Gov’t trumpets ‘Superconnected Cities’, but rural broadband still trails

14,000 small businesses have received grants.

By Alexander Sword

The Government has announced that its Superconnected Cities programme has provided 14,000 small businesses with grants.

Under the programme, businesses can receive grants of up to £3000 to enhance their broadband infrastructure. The initative has also seen over 1000 buildings fitted with free public wi-fi, as well as buses, trams and trains throughout the UK.

In addition, Cardiff has seen the creation of an internet exchange to improve broadband resilience and Brighton the launch of a Digital Exchange to connect high-tech digital clusters on the south coast.

The broadband grant element of the programme, previously due to finish on 31 March, has now been extended due to popularity. It will be offered to 28 more UK cities.

In its five-year term the Tory-Lib Dem coalition has announced several initiatives to extend broadband coverage, with the Broadband Delivery (BDUK) initiative aiming to bring 95 percent coverage by 2017.

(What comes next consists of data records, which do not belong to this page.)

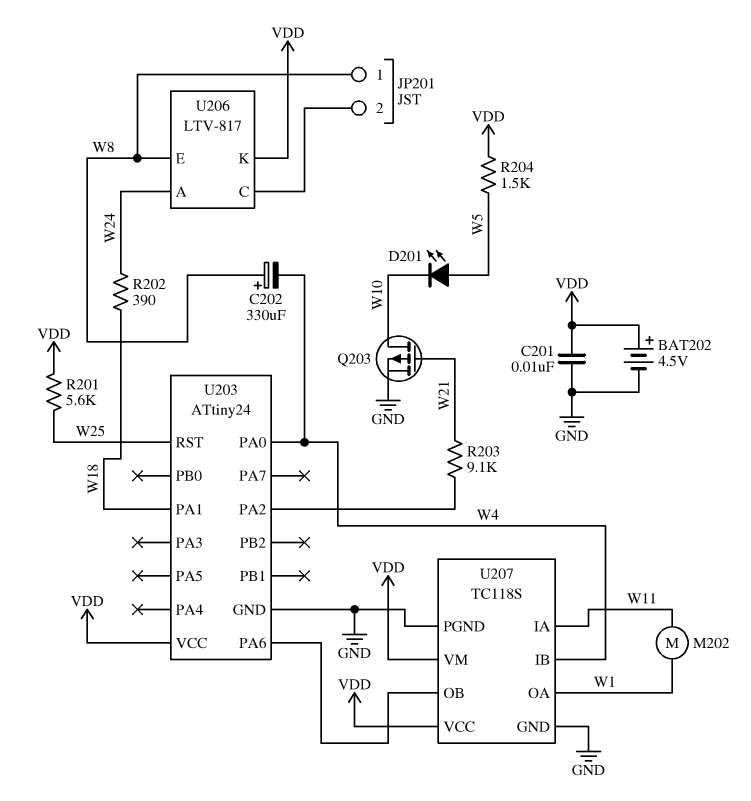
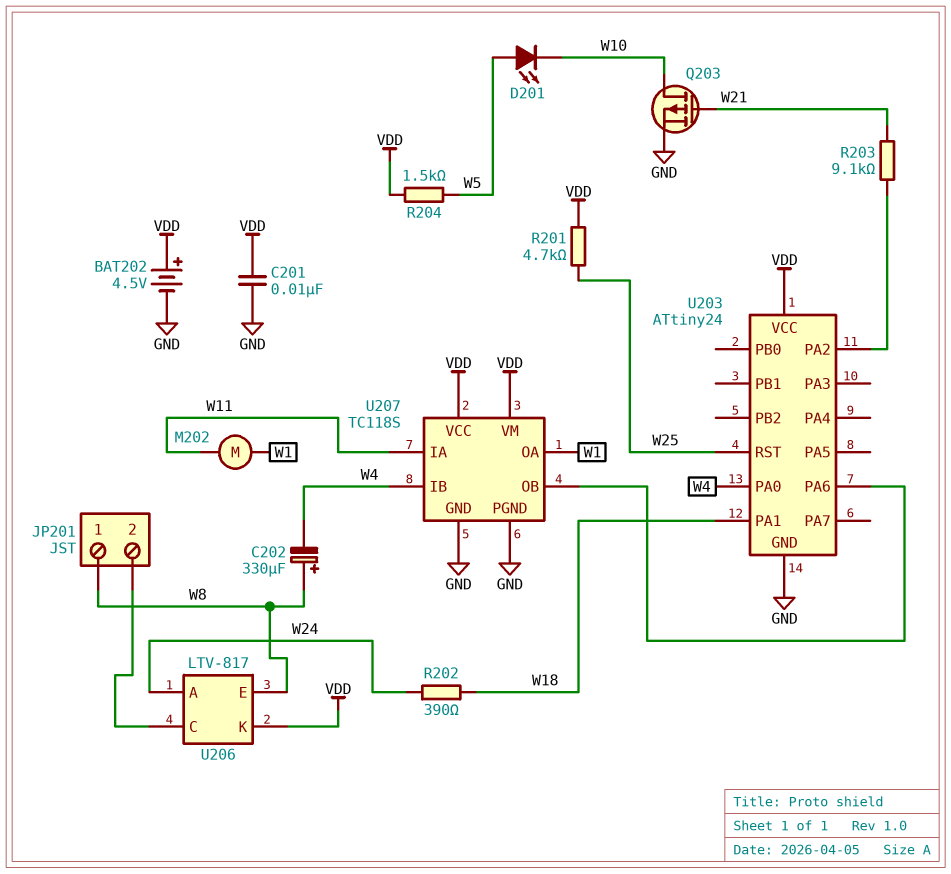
R201: 5.6k (VDD, W25) -> 4.7k (VDD, W25)

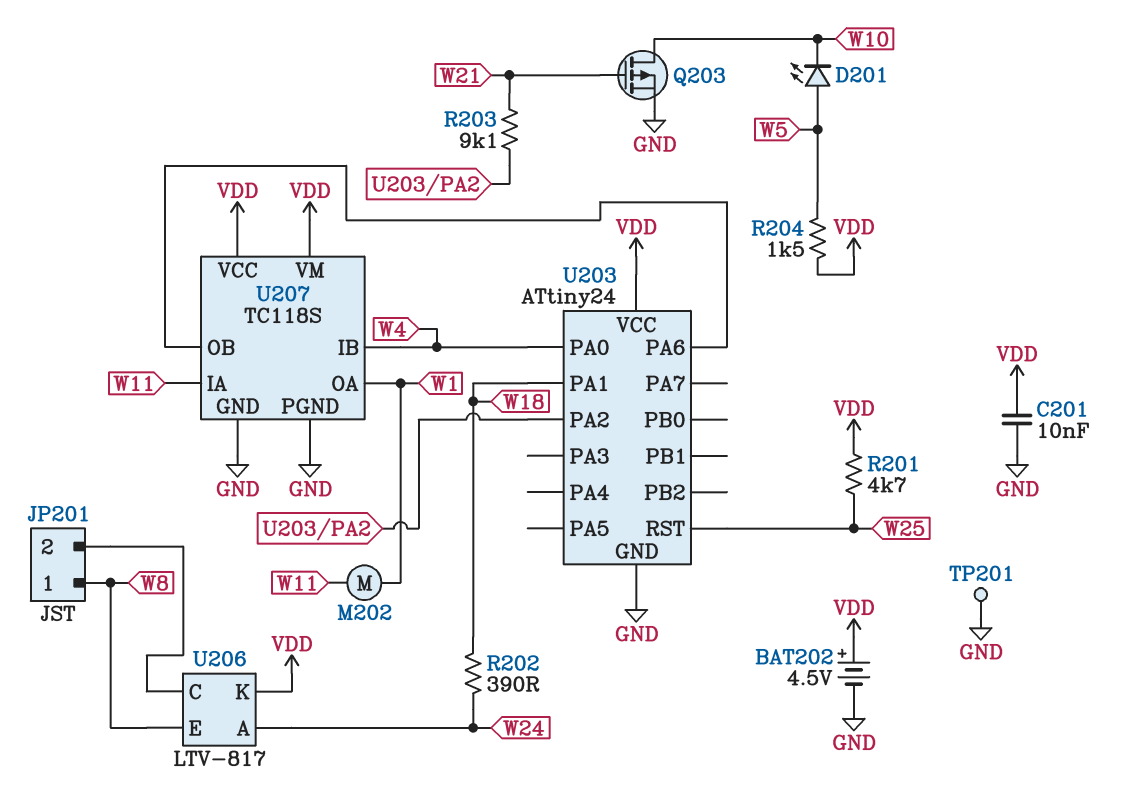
C202: 330uF (plus W8, minus W4) -> none
TP201: none -> test point (GND)

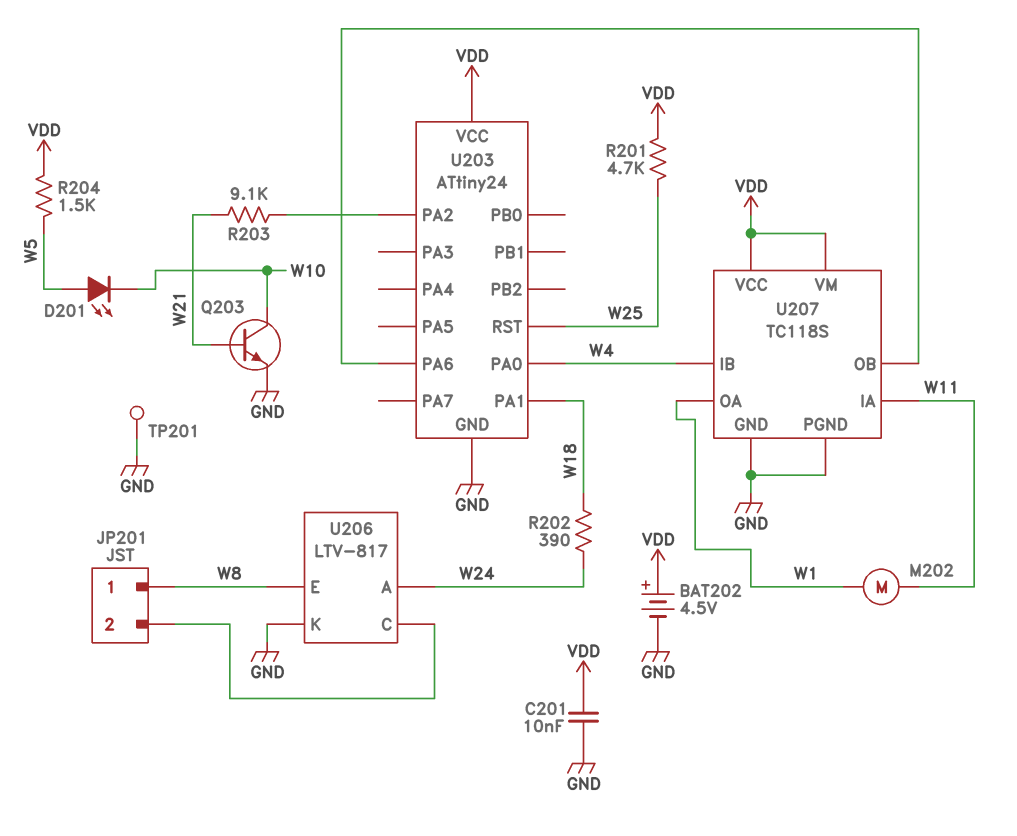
Q203: PMOS (G W21, D W10, S GND) -> NPN (B W21, C W10, E GND)
U206 pin K: VDD -> GND

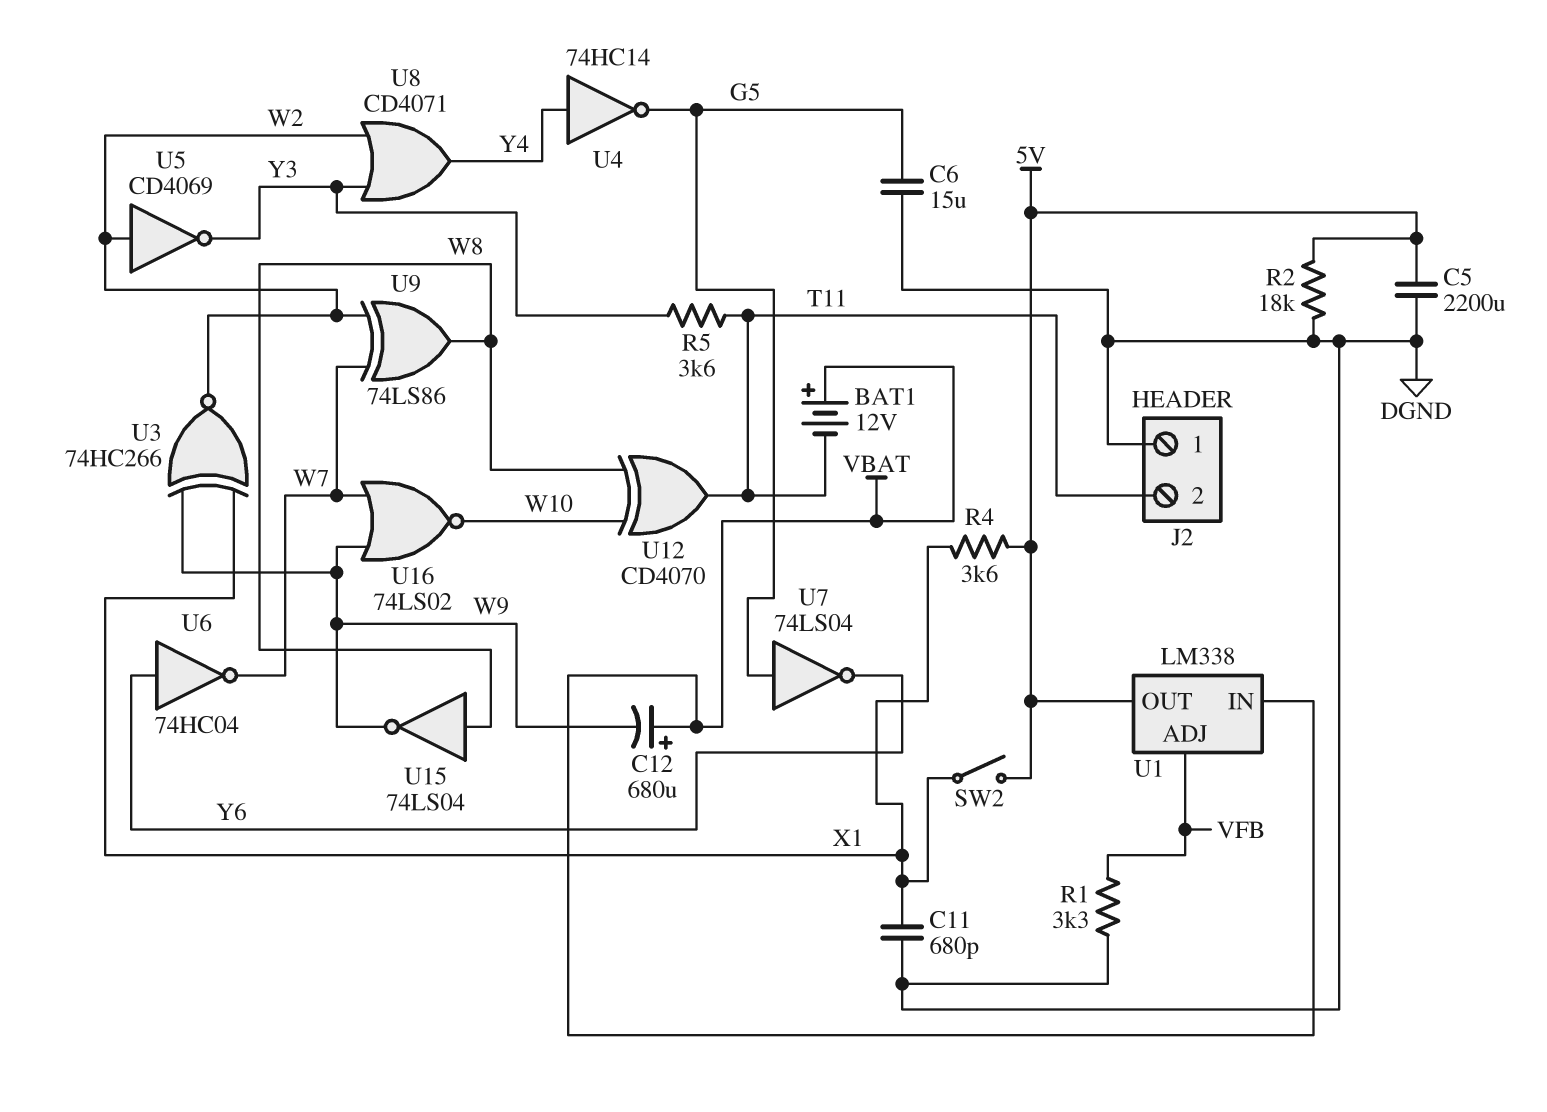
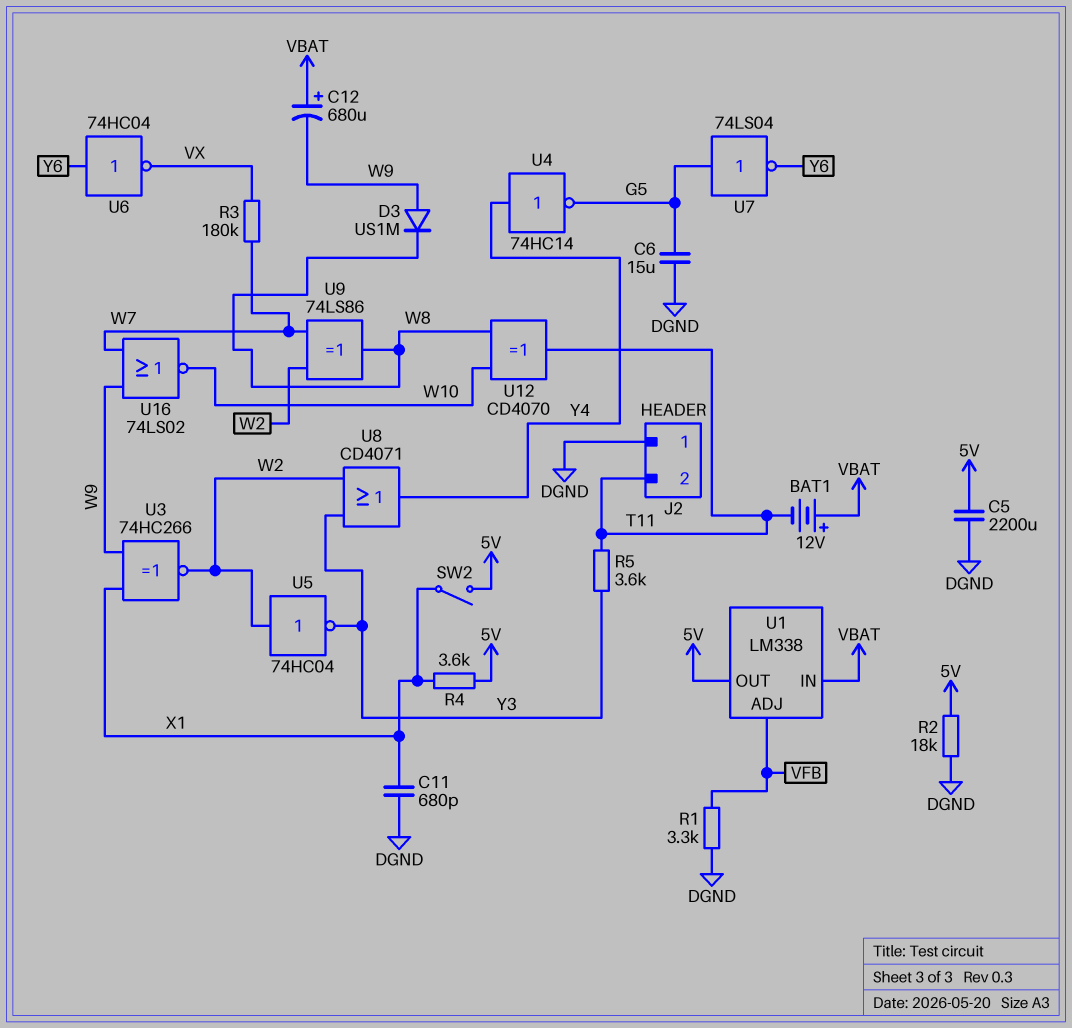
D3: none -> diode US1M (A W9, K W8)
R3: none -> 180k (VX, W7)
U5: NOT CD4069 (in W2, out Y3) -> NOT 74HC04 (in W2, out Y3)
U6: NOT 74HC04 (in Y6, out W7) -> NOT 74HC04 (in Y6, out VX)
U15: NOT 74LS04 (in W8, out W9) -> none

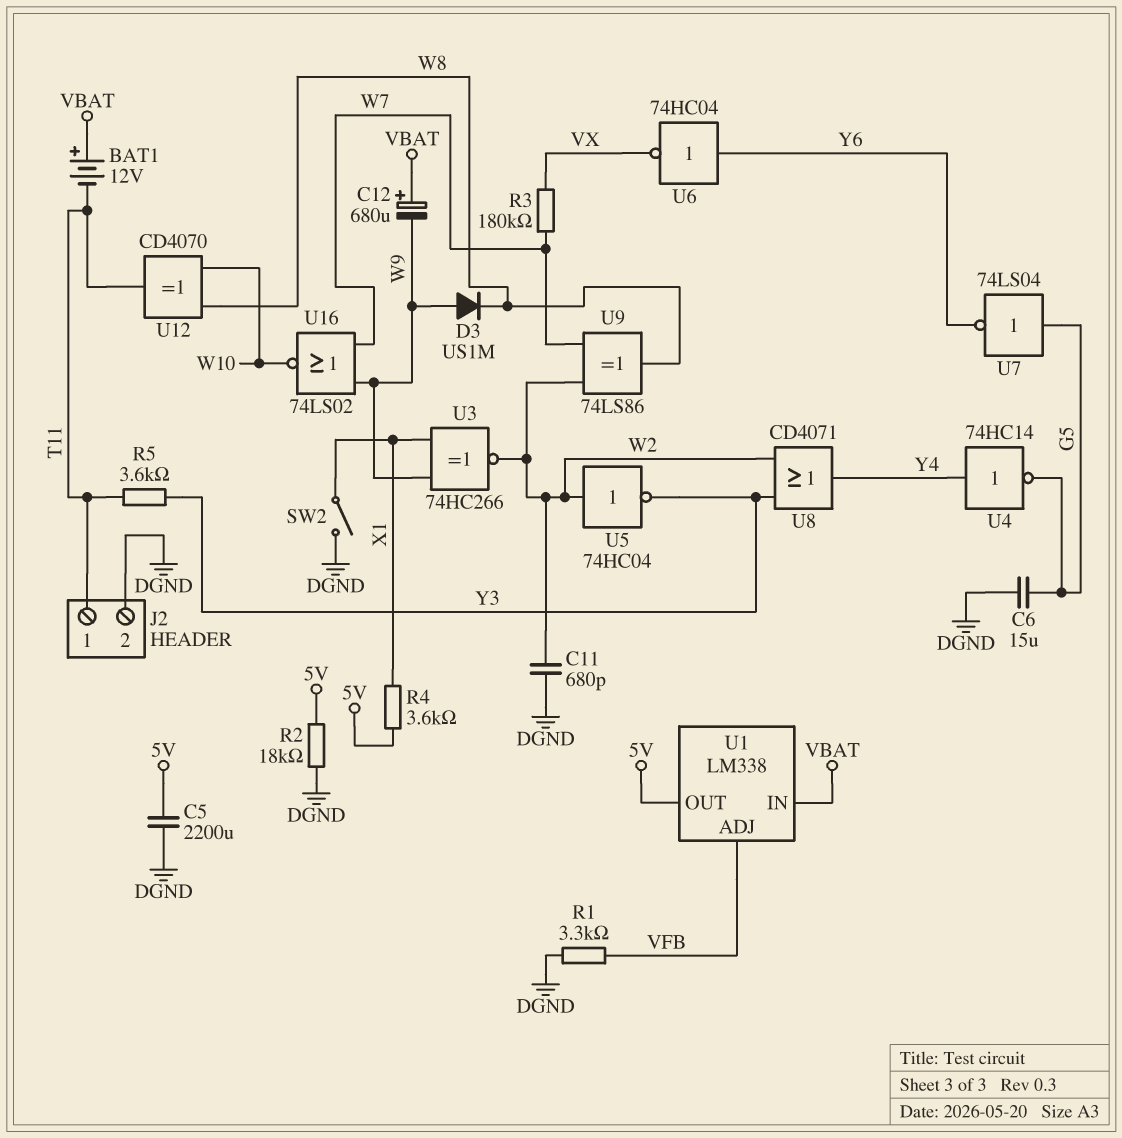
C11: 680pF (DGND, X1) -> 680pF (DGND, W2)
J2 pin 1: DGND -> T11
J2 pin 2: T11 -> DGND
SW2: switch (5V, X1) -> switch (DGND, X1)

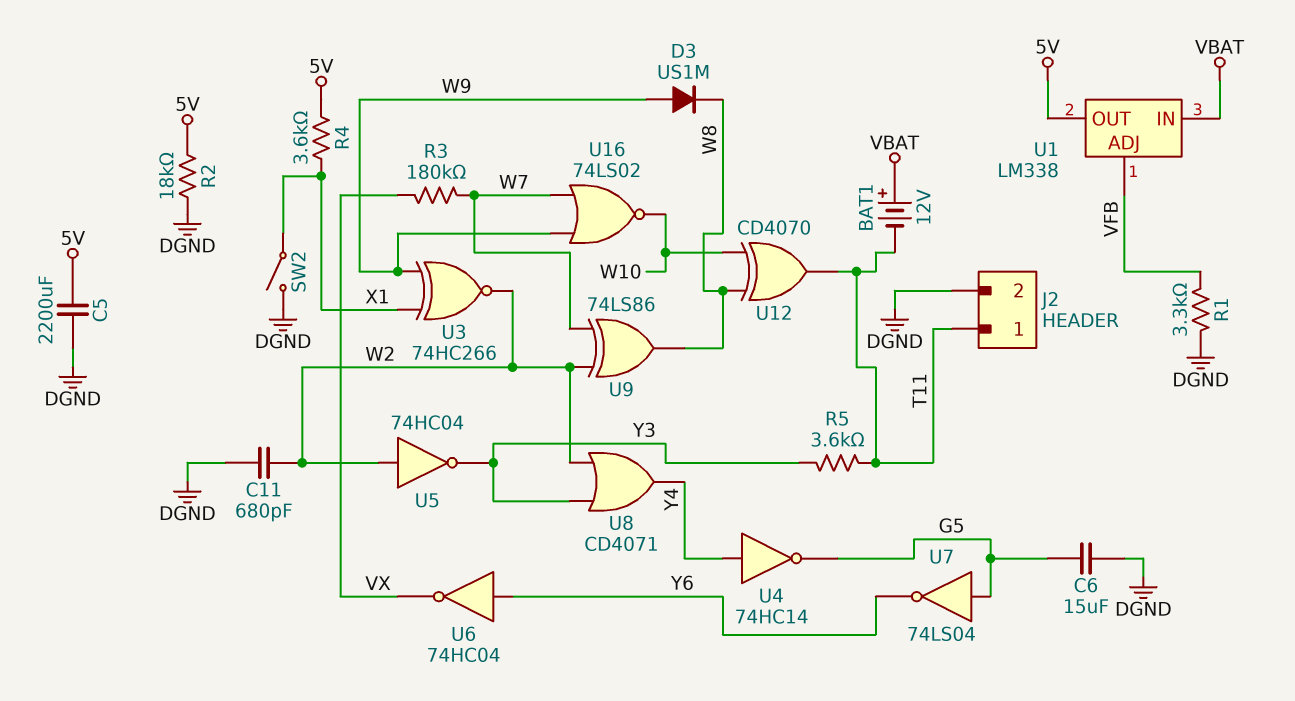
C12: 680uF (plus VBAT, minus W9) -> none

However, research from the County Councils Network suggests that rural areas are still underserved. Its members expected the BDUK initiative may fall short of its target of 95 percent coverage. This is because of "a clear demarcation between broadband speed and access available in rural and urban areas."

BDUK has also seen accusations from the Public Accounts Committee that it is not sufficiently competitive, granting an effective monopoly to BT in rural areas. The CCN survey found 29 percent of respondents believing that the market and delivery process were sufficiently competitive, with 44 percent believing it was not.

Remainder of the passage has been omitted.